Ja nie pisałem o OCZEKIWANIU na wyniki, bo wiem, ze pośrednio są one już dawno zdyskontowane.
Pisząc o wynikach, mam na mysli obraz bezsilności RYNKOWEJ spólki i ZNIKOME dokonania ostatniego zarządu za minione pólrocze.
SZANSĘ WIDZIAŁBYM, GDYBY FAKTYCZNIE KUPIONO NIERUCHOMOŚCI I/LUB RABAT.
Tak, jestem najgłębiej przekonany, że tu już będzie tylko upadek - ale faktycznie, pożyjemy, zobaczymy.
Spytam retorycznie - wejdziesz w nową emisję, jesli taka bedzie (w co wątpię)?
IMO - argumentów przemawiających za ewentualnym odrodzeniem się
BOMI nie ma, bo nowi nowi akcjonariusze, co zdziałali dotychczas?
A starzy - tym bardziej?
Są tak wtopieni jak drobnica. Tu nie ma zarobionych.

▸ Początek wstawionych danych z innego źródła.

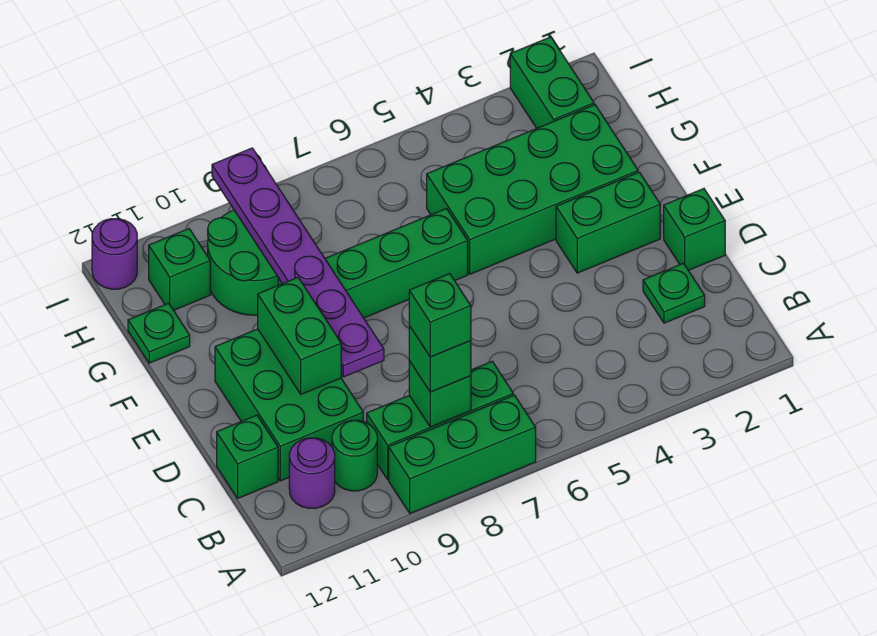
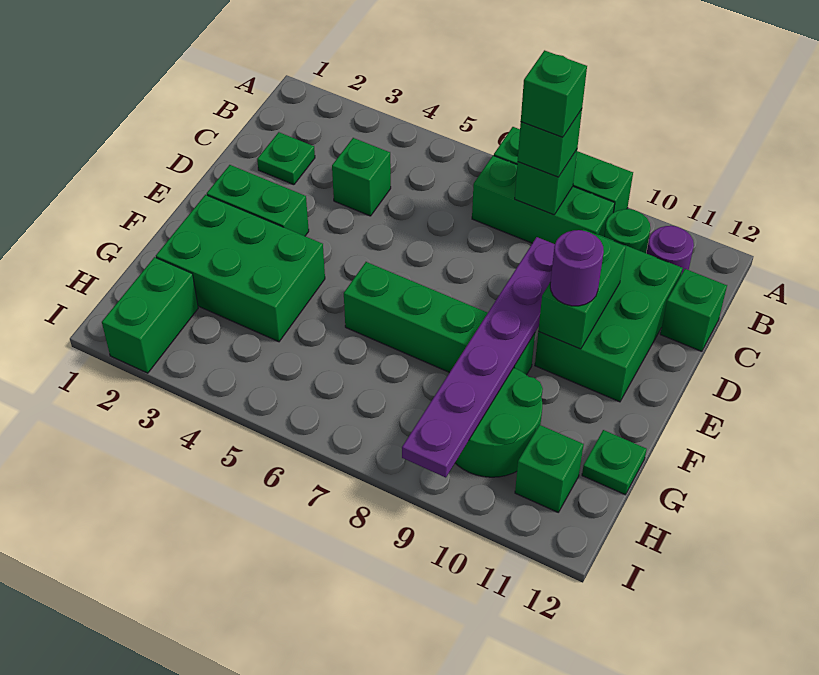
green brick D1 level 1 -> green brick C4 level 1
green brick F2:G5 level 1 -> green brick F2:G4 level 1
purple round brick I12 level 1 -> purple round brick E10 level 3

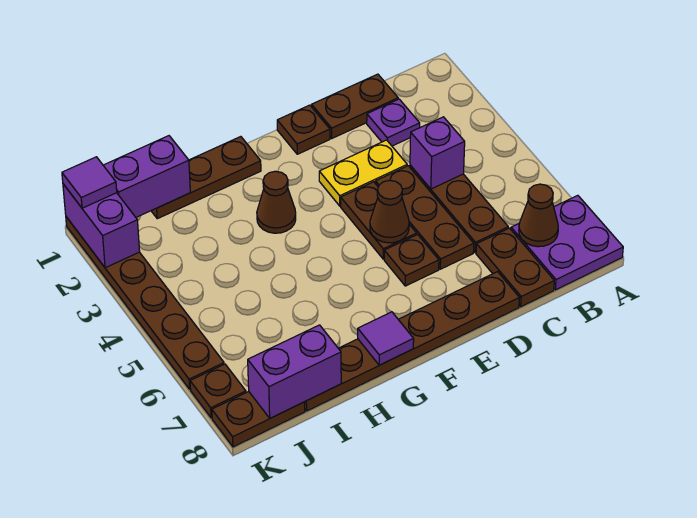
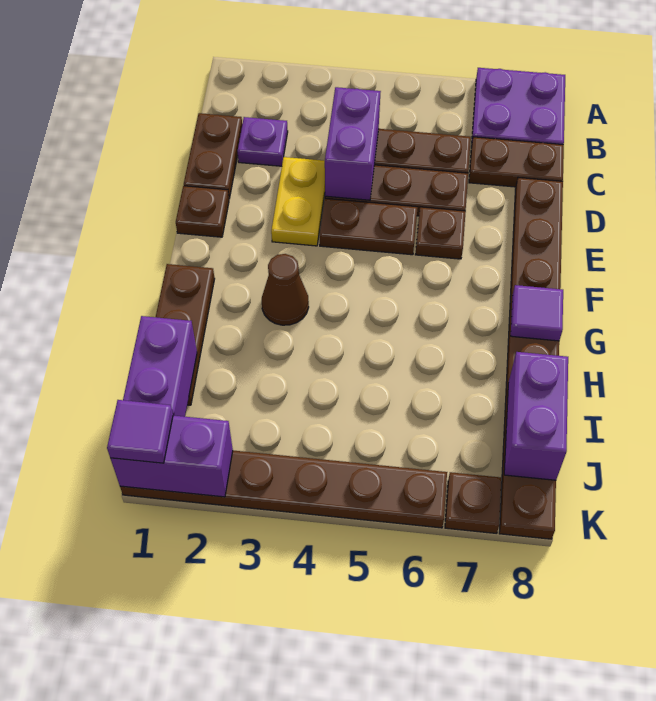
brown cone B7 level 2 -> none
purple brick C4 level 2 -> purple brick C4:D4 level 2
brown cone E5 level 2 -> none

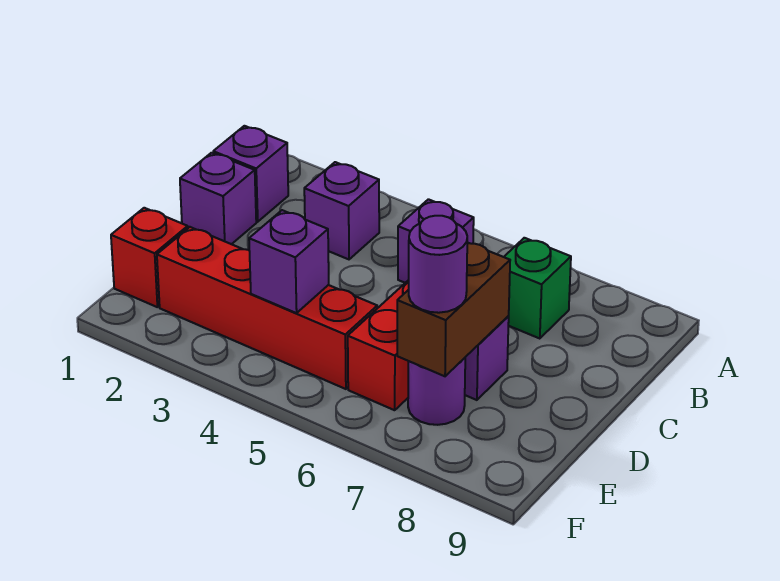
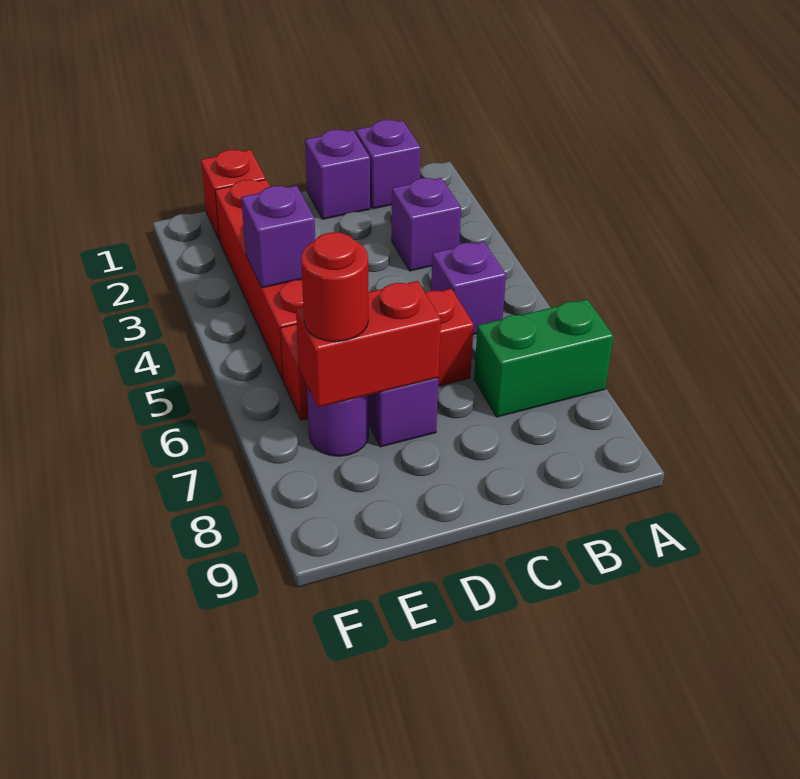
green brick B7 level 1 -> green brick A7:B7 level 1
brown brick D7:E7 level 2 -> red brick D7:E7 level 2
purple round brick E7 level 3 -> red round brick E7 level 3

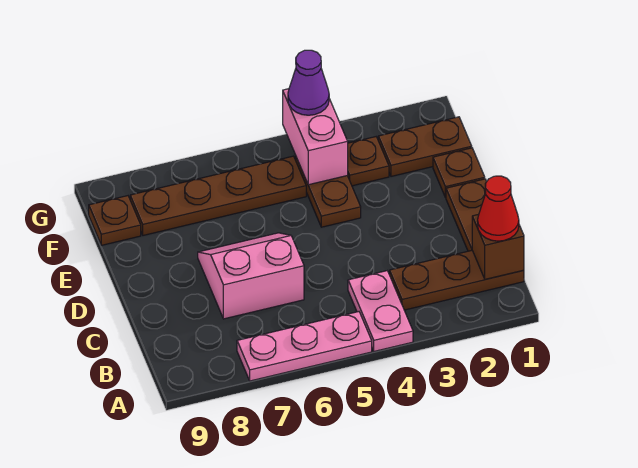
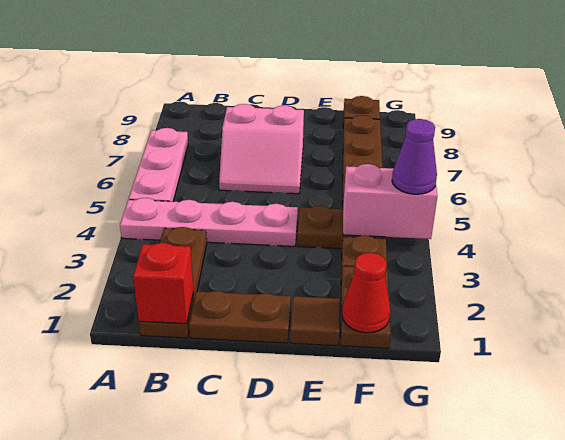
pink plate A4:B4 level 1 -> pink plate A4:D4 level 1
brown brick B1 level 2 -> red brick B1 level 2
red cone B1 level 3 -> red cone F1 level 2
pink slope C6:D7 level 1 top C -> pink slope C6:D7 level 1 top 7
brown plate E1 level 1 -> brown tile E1 level 1

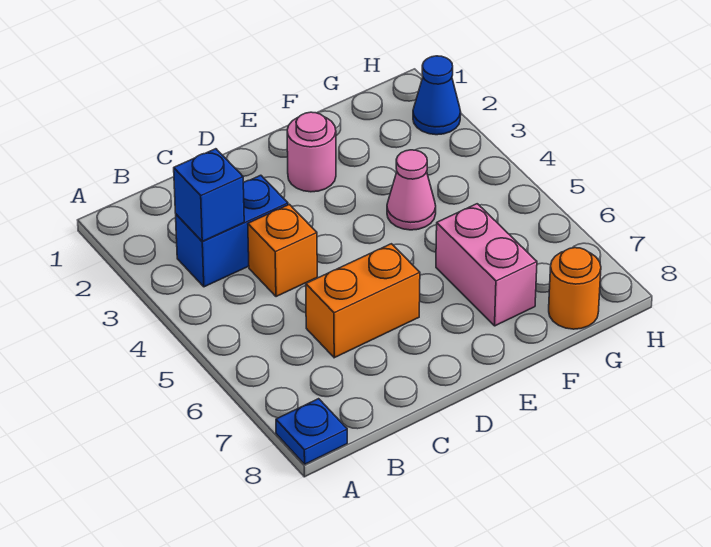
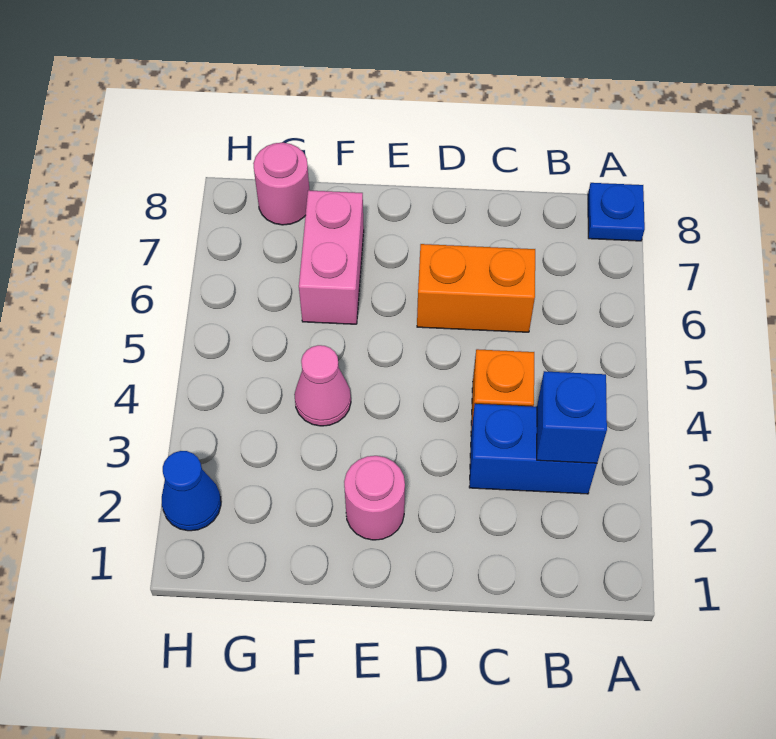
orange round brick G8 level 1 -> pink round brick G8 level 1

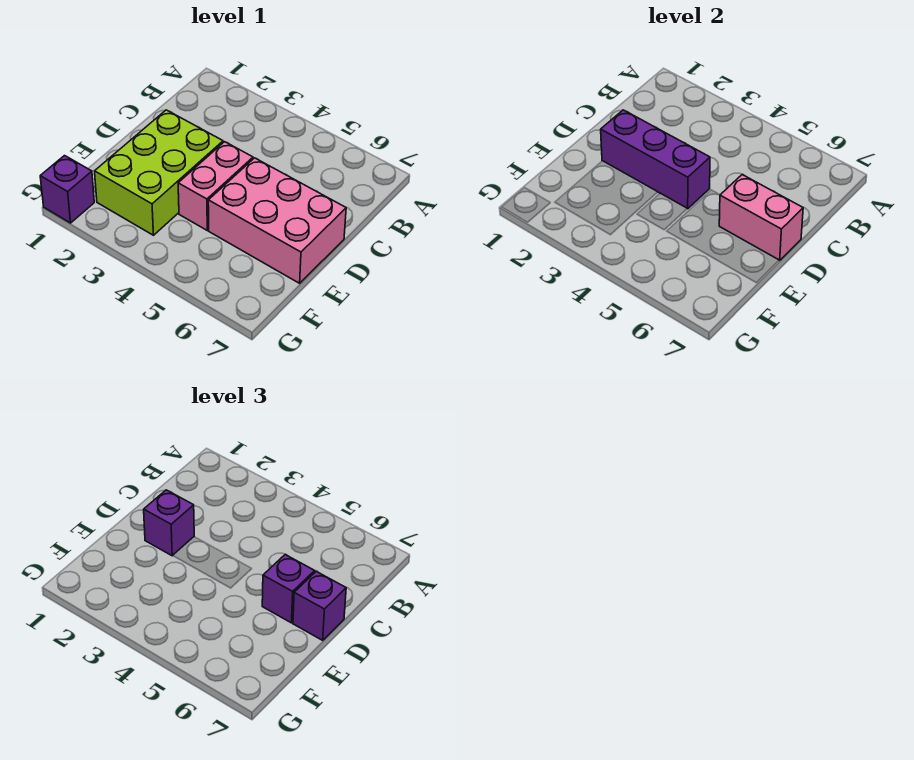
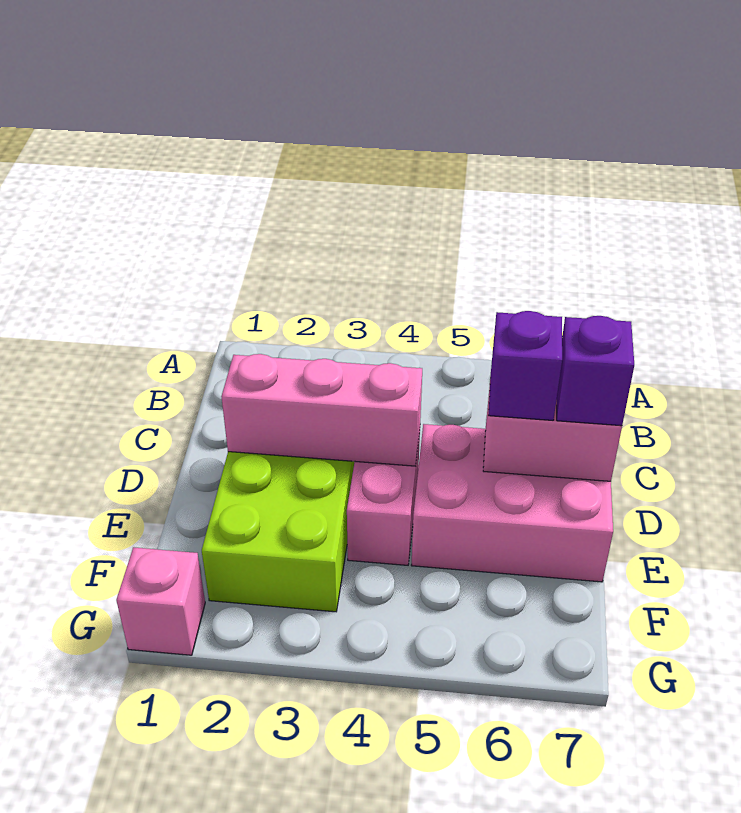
purple brick D2:D4 level 2 -> pink brick D2:D4 level 2
purple brick D2 level 3 -> none
purple brick G1 level 1 -> pink brick G1 level 1

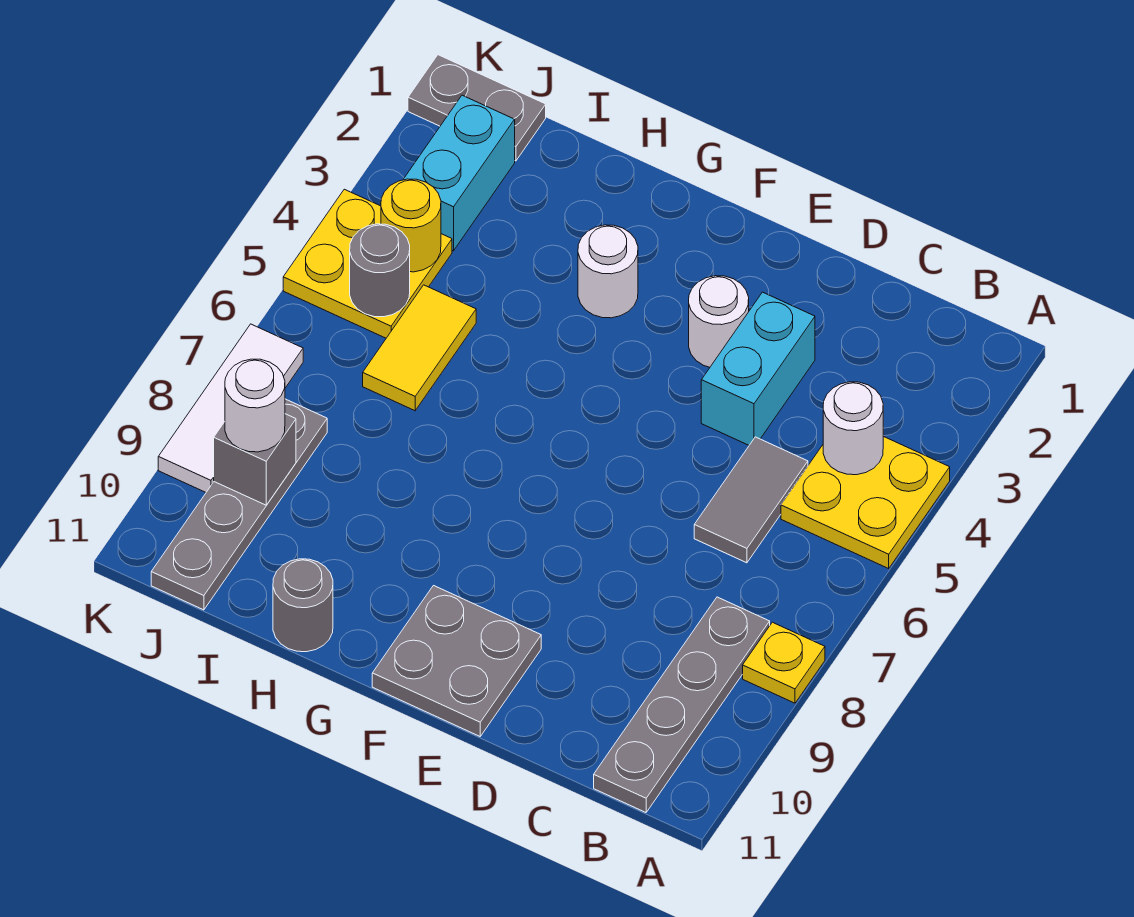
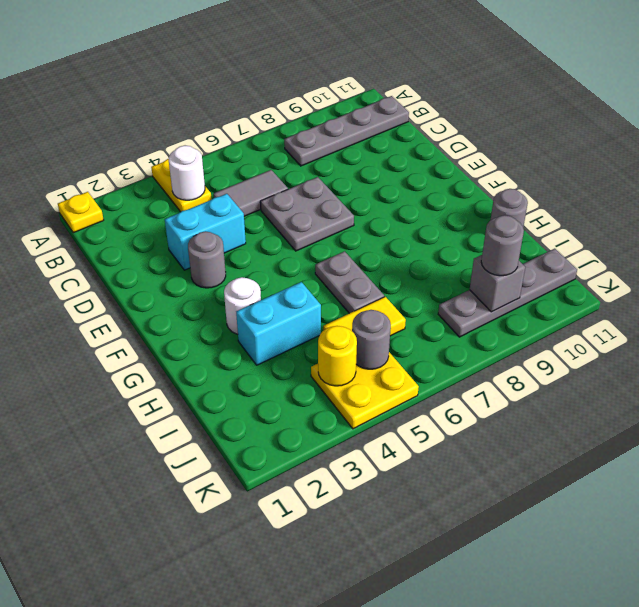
yellow plate A4:B5 level 1 -> yellow plate A4:B4 level 1
yellow plate A8 level 1 -> yellow plate A1 level 1
white round brick E3 level 1 -> grey round brick E3 level 1
grey plate E10:F11 level 1 -> grey plate D6:E7 level 1
grey plate J1:K1 level 1 -> grey plate G6:H6 level 1
cyan brick J2:J3 level 1 -> cyan brick H3:H4 level 1
white round brick J9 level 3 -> grey round brick J9 level 3
white tile K7:K9 level 1 -> none

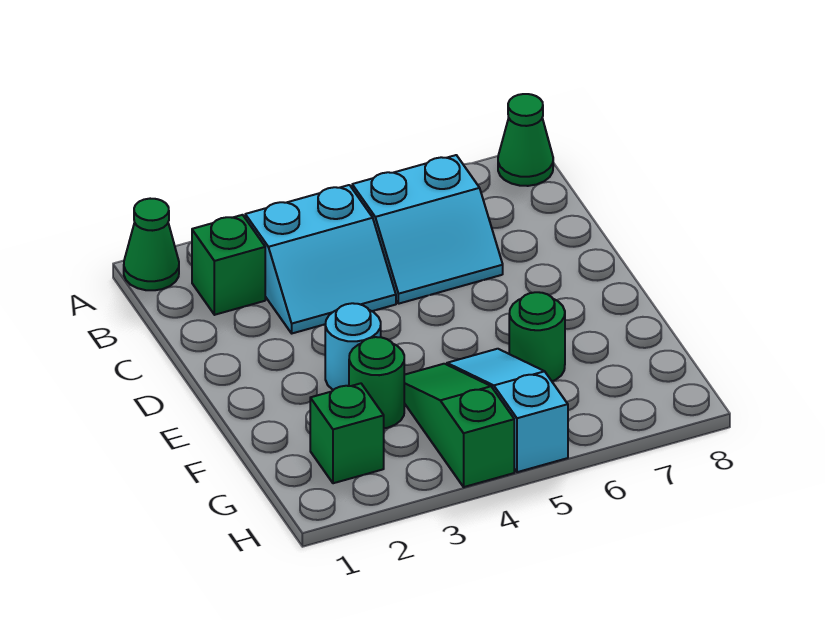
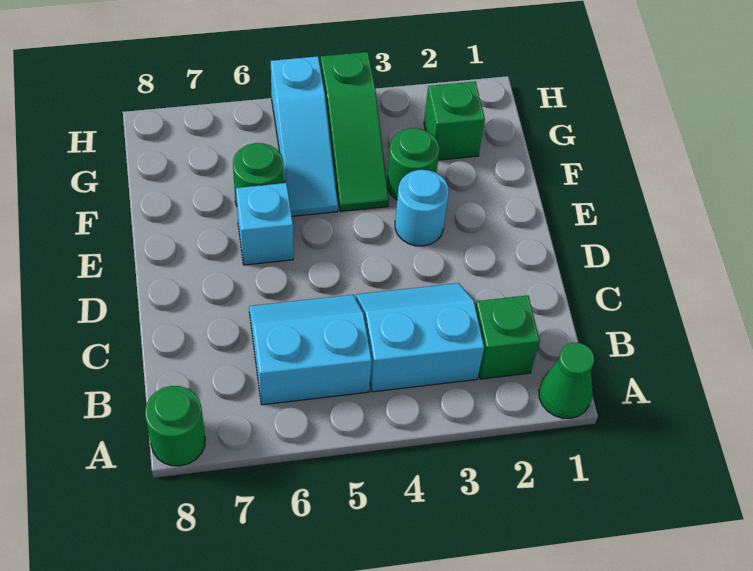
green cone A8 level 1 -> green round brick A8 level 1
none -> cyan brick E6 level 1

Chyba ze faktycznie z czasem ujawni sie ktoś, kto przejmie to bominieszczęście za grosze.
Ale wtedy dopiero ruszy lawina podejrzeń, skarg, roszczeń itp.
I na pewno nie bedzie to pozytywne dla spólki.
To, że jeszcze w 2011 roku były jakieś zyski, dla mnie o niczym nie swiadczy.
TO BYŁO. MINĘŁO. I SE NE VRATI.
Bardziej znaczący jest dla mnie fakt, iż juz w grudniu były sygnały o problemach zatowarowaniem.
To, że jeden z większych(?) wierzycieli składa wniosek o upadłość z
możliwością zawarcia układu tez nie jest dla mnie argumentem, bo jaką miał alternatywę?
Tu znowu bardziej znaczący jest dla mnie fakt, iż o głupie sto tysiecy pln popuszczono o złozenie wniosku o upadłość...
I w mojej skromnej opinii z czasem okaże się, że bomi nie bedzie w stanie sprostać warunkom upadłości układowej.
Nie wierzę na dzien dzisiejszy, że firma odbuduje pozycję.
A co do Popławskiego - pozostaję przy poprzednio sformułowanej opinii.
Zgadzam się, że ktoś dał d..y i to mocno. I od dawna. IMO - każdy kolejny zarząd... I też nie wiem, czy świadomie czy nie.
Ale skutki wydaja mi się juz nieodwracalne.